I won't share what we said, but hugs were exchanged. I will acknowledge that I cried freely, as I could not even begin to control that. When we parted I went back to the kids, and got my own frozen yogurt. We paid and then we sat together, talking. The IJB had gotten gummy bears on hers, and I was astonished to learn that neither of them, the IJB or her new boy-friend, had ever heard of biting the heads off gummy bears and sticking them to things, so I demonstrated the technique. We were laughing and chatting, and I decided to go make a phone call and leave them alone for a bit, too.

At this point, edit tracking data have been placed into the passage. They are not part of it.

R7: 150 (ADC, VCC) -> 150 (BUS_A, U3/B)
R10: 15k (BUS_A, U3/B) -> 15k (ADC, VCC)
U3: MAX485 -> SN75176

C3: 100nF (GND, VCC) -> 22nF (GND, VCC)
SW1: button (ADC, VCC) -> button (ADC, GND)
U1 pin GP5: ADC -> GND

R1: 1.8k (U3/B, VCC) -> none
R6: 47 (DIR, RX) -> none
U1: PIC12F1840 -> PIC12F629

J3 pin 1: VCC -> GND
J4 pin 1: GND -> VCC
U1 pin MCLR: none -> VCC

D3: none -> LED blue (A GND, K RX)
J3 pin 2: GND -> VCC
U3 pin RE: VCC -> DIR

When I was returning to the table to suggest we head home I ran into someone I know well, someone I have interviewed, and someone who lost her adult son in an accident on Highway 63 just over a year ago. When I saw her I felt the tears again, and I held her for a long time, because she had attended the memorial service. I saw the grief of loss so fresh in her eyes again, and her pain was so very real I could almost touch it. I held her and we talked, and she showed me a fresh tattoo, the words "Live life to the fullest" inked on her arm - in her son's handwriting. When we parted I walked back to the table in tears. The IJB informed me that her new boy-friend was buying some yogurt - and a whole lot of gummy bears. I put down my bag and whispered into her ear "I am going to hug you right now, because I need to", and so I did, right in that main concourse, with tears in my eyes.

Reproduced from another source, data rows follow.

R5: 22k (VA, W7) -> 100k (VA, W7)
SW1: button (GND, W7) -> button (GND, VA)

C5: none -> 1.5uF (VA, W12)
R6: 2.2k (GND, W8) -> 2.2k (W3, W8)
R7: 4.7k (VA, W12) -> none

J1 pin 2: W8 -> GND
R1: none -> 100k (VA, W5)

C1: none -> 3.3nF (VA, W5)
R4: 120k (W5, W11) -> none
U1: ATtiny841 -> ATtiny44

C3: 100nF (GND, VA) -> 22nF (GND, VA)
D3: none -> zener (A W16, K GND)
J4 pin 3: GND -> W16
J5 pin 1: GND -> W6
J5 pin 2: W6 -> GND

When the new boy-friend returned (a very nice young man, incidentally, and one who has my full approval in the life of the IJB) he had a cup with a tiny bit of frozen yogurt - and a lot of gummy bears. I saw the twinkle in his eyes, and the fire in the eyes of the IJB. I knew what they were thinking, and I knew this was the time I should probably be "the responsible adult" and forbid them from doing what they were about to do. And then I thought "live life to the fullest".

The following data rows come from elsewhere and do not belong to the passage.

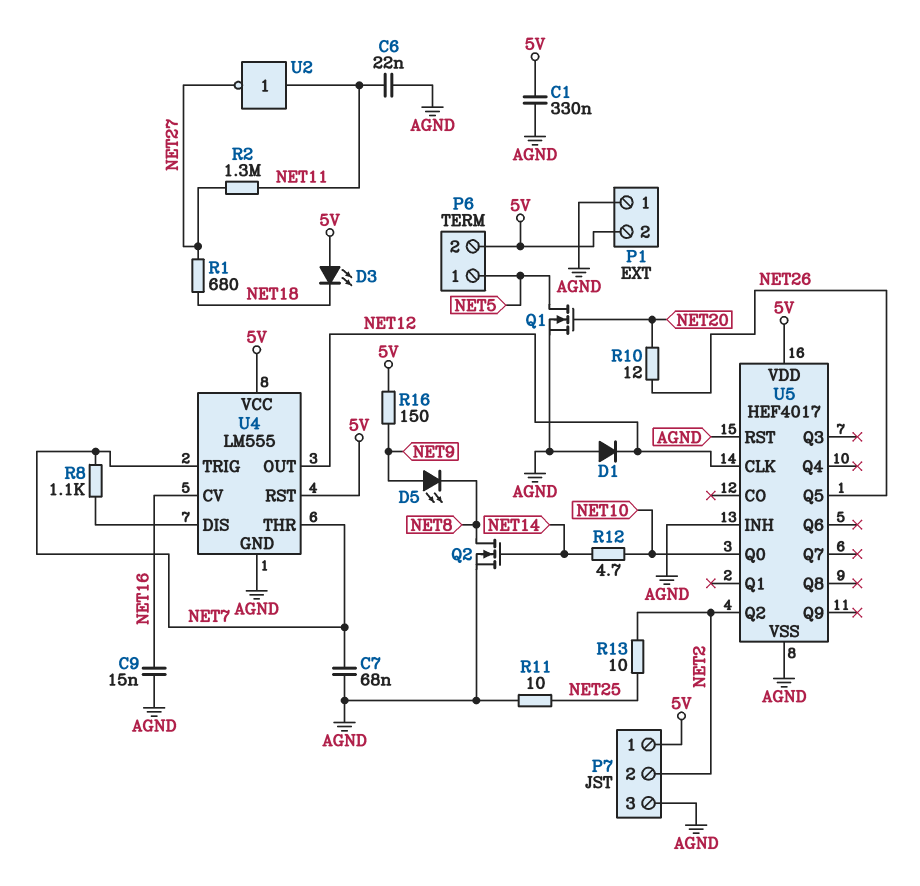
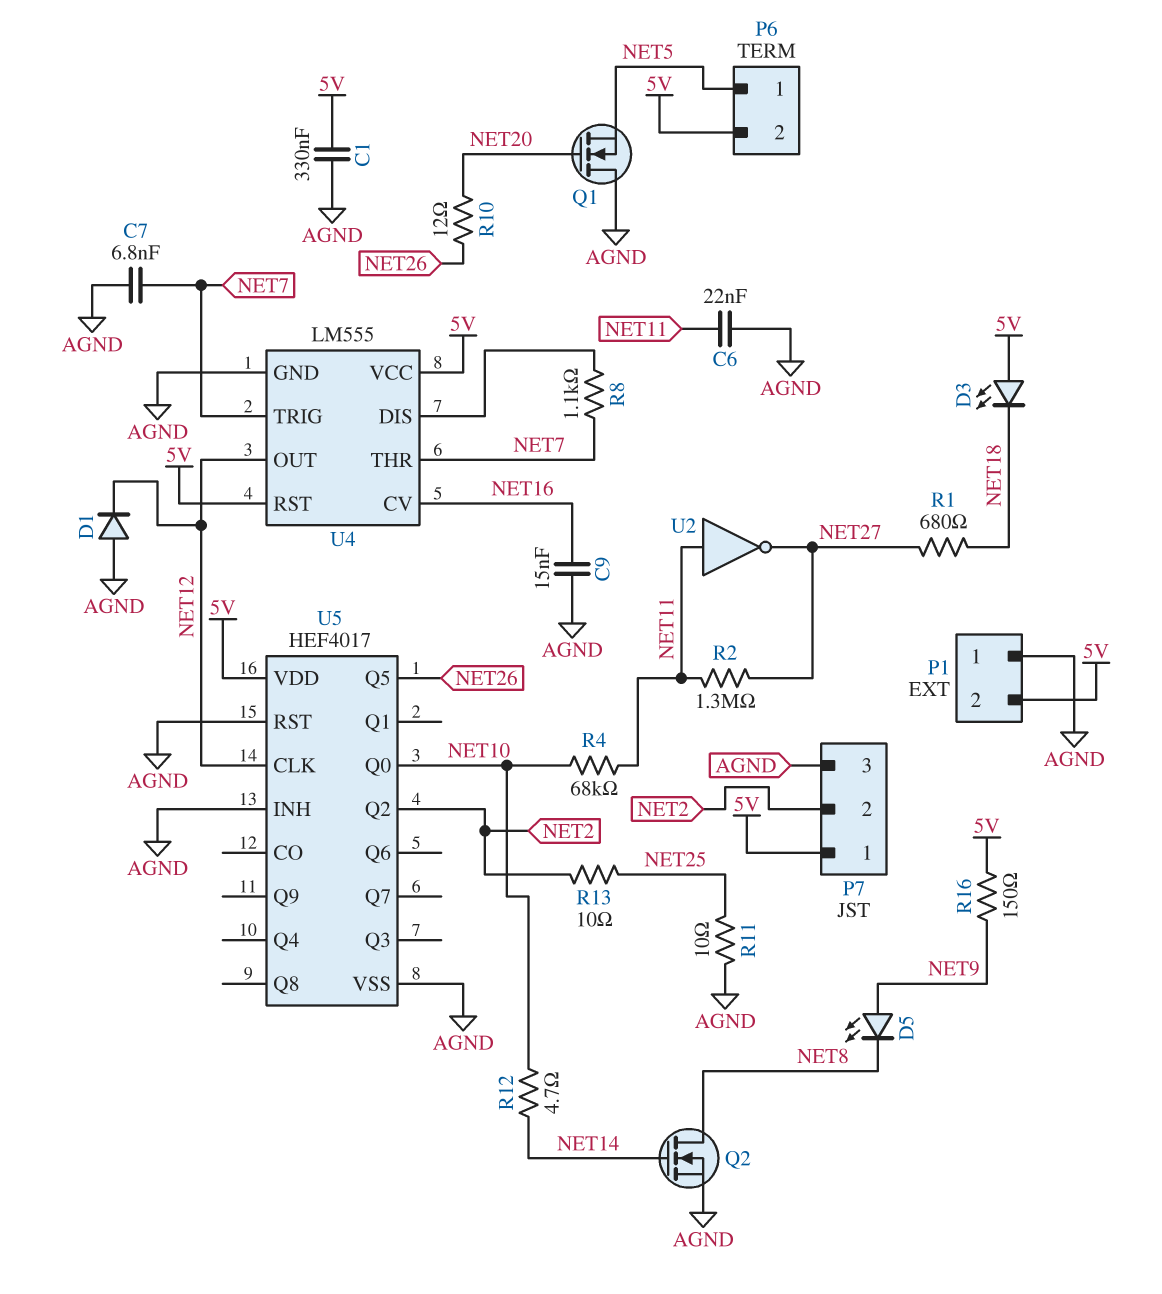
C7: 68nF (AGND, NET7) -> 6.8nF (AGND, NET7)
Q1: NMOS (G NET20, D NET5, S AGND) -> NMOS (G NET20, D AGND, S NET5)
R4: none -> 68k (NET10, NET11)

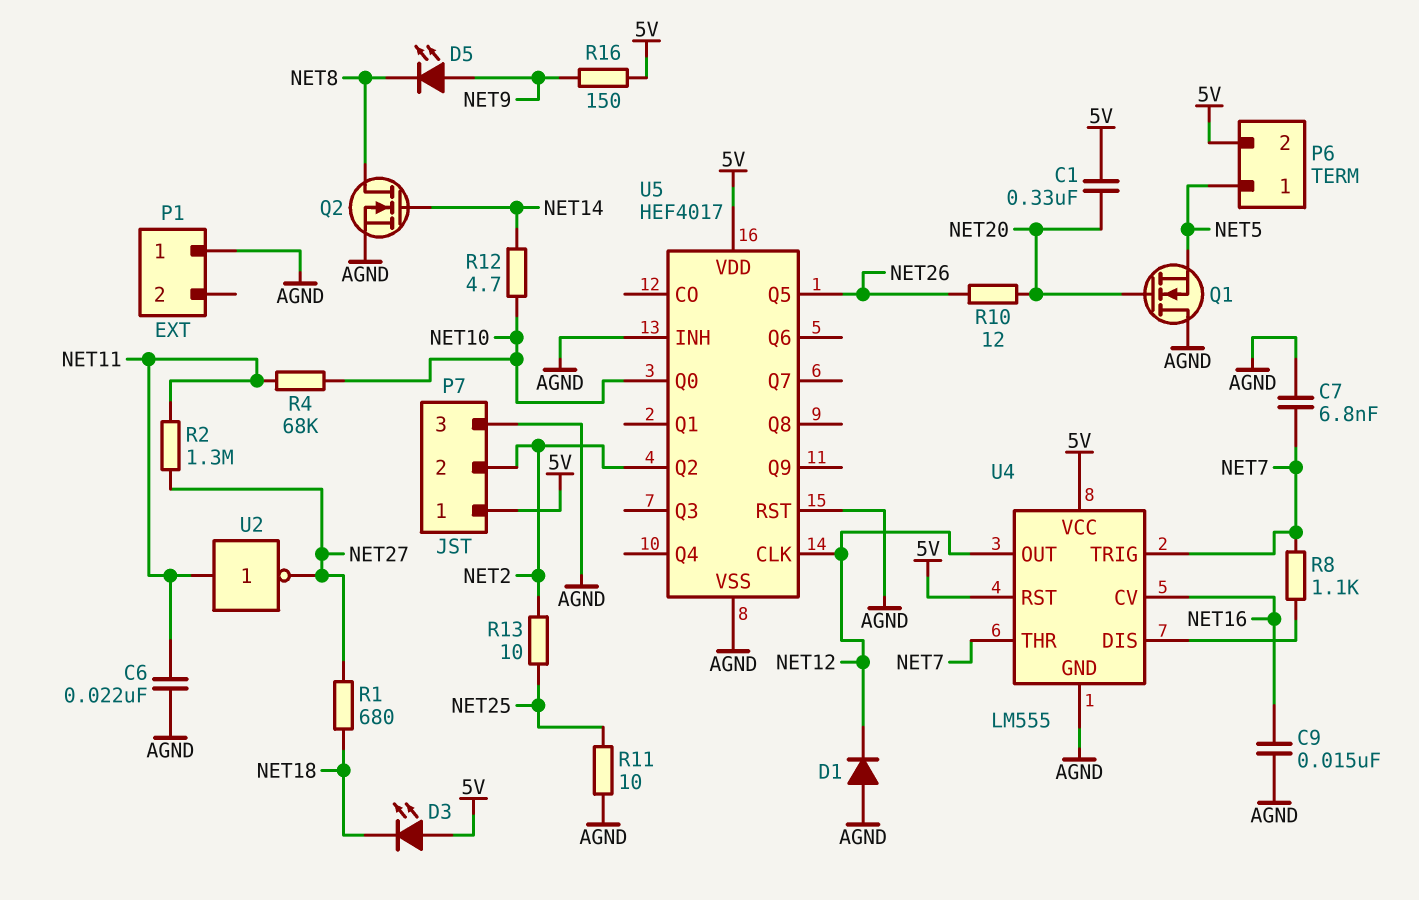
C1: 330nF (5V, AGND) -> 330nF (5V, NET20)
P1 pin 2: 5V -> none

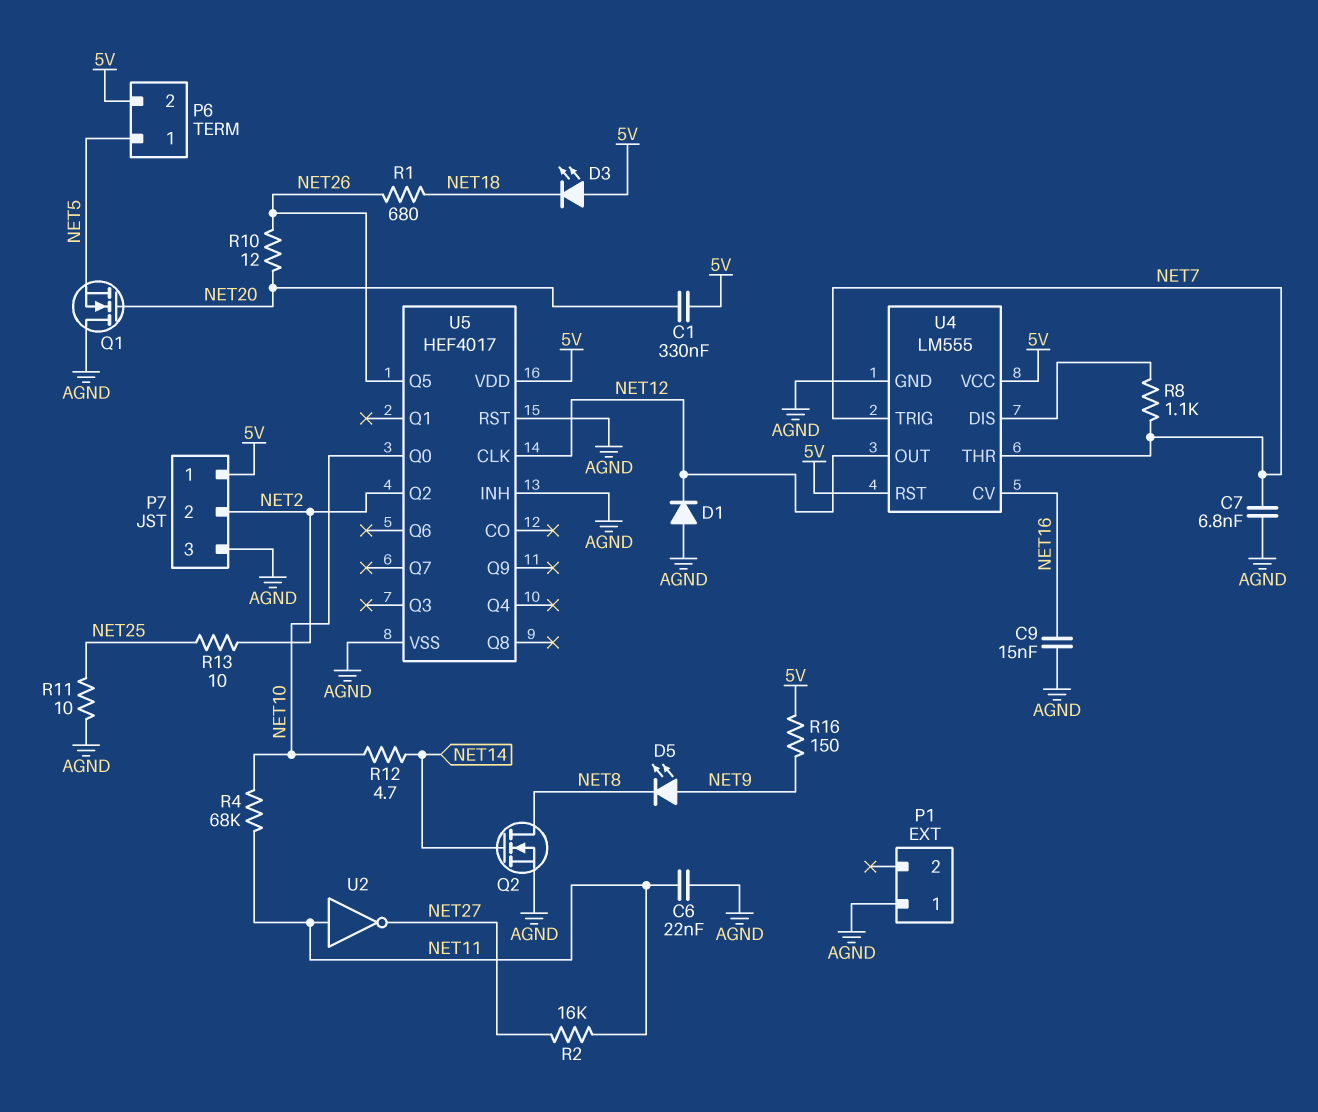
R1: 680 (NET18, NET27) -> 680 (NET18, NET26)
R2: 1.3M (NET11, NET27) -> 16k (NET11, NET27)

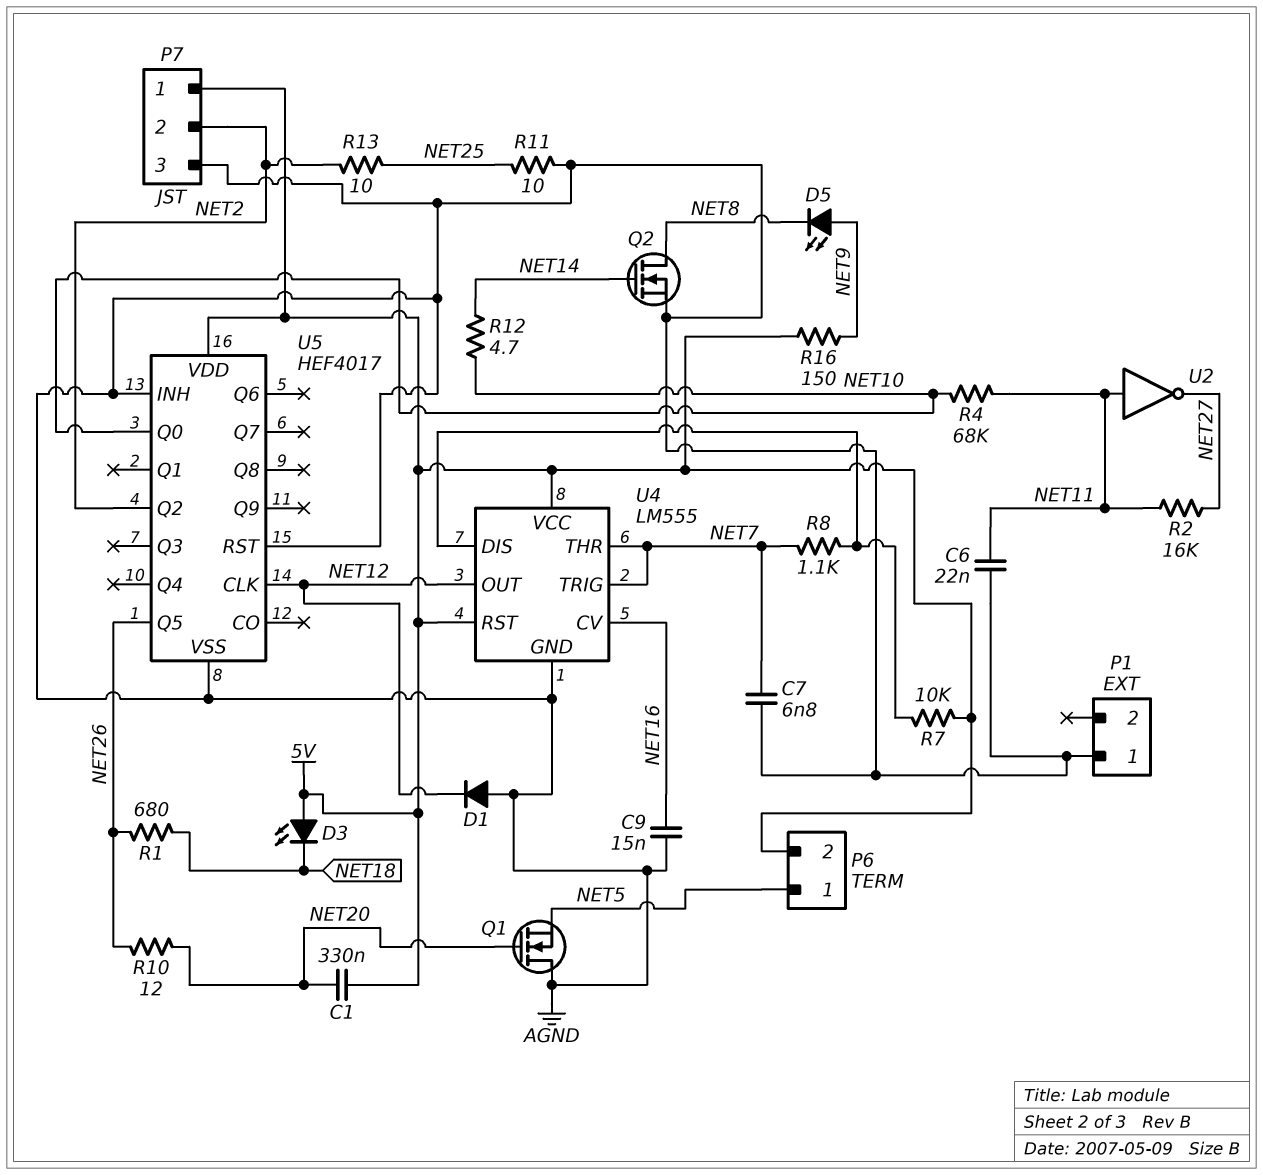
R7: none -> 10k (5V, U4/DIS)

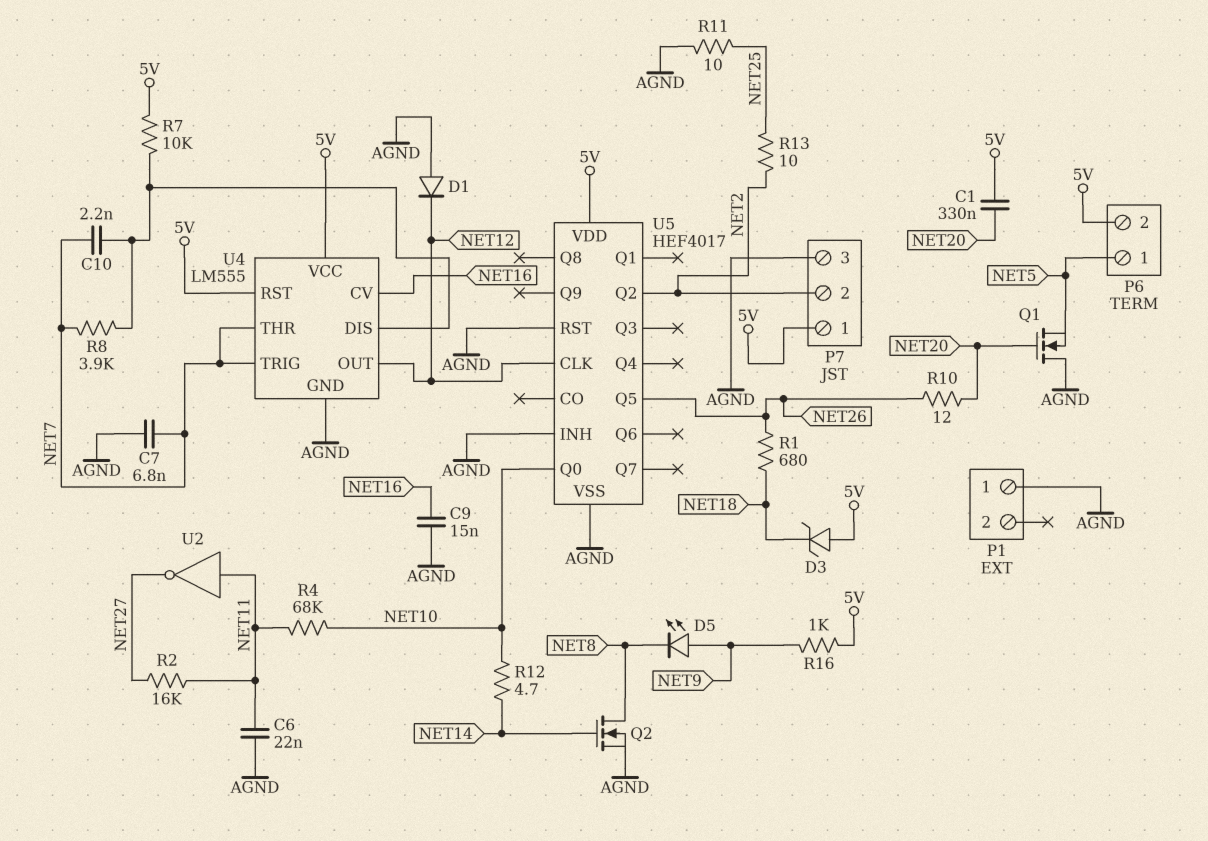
C10: none -> 2.2nF (NET7, U4/DIS)
D3: LED (A 5V, K NET18) -> zener (A 5V, K NET18)
R8: 1.1k (NET7, U4/DIS) -> 3.9k (NET7, U4/DIS)
R16: 150 (5V, NET9) -> 1k (5V, NET9)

And so we left Mac Island, with me leading the way and being very studiously oblivious to the children who were quietly gummy-bear bombing vending machines and signs. There are those who will think this was the wrong thing to do, to allow them to behave in such a fashion and to them I can only say this: life is too short to never break the rules. If a few gummy bears stuck here and there harm no one, and provide hours of laughter to two young adults, then I am quite okay with it. On a day when I felt so close to tears since dawn I needed to see that joy and laughter - and life. I needed to see that energy and enthusiasm and tiny little bit of naughtiness. On a day so filled with sorrow and pain, with grief and loss, I knew that what was needed was some laughter and fun and zaniness and mayhem - and so I accept responsibility for those stuck-on gummy bears. Somehow, in some crazy way, those gummy bears lessened my grief, and reminded me once again of the precious nature of this life. Somehow those  gummy bears, and the faces of the IJB and her new boy-friend, helped to wash away the pain of the day, and dry the tears in my eyes. Because you see the thing about grief is that it reminds us to celebrate life, too. Today this community celebrated life by remembering a little boy named Will who will never be forgotten. And tonight all over Mac Island there are little gummy bear reminders of life, and laughter, and joy. Celebrate life, people. Live, love, laugh, and, if necessary, stick gummy bears to random things. Just get out there, and live - because life is far too precious and fragile and uncertain to do anything other than live it to the fullest.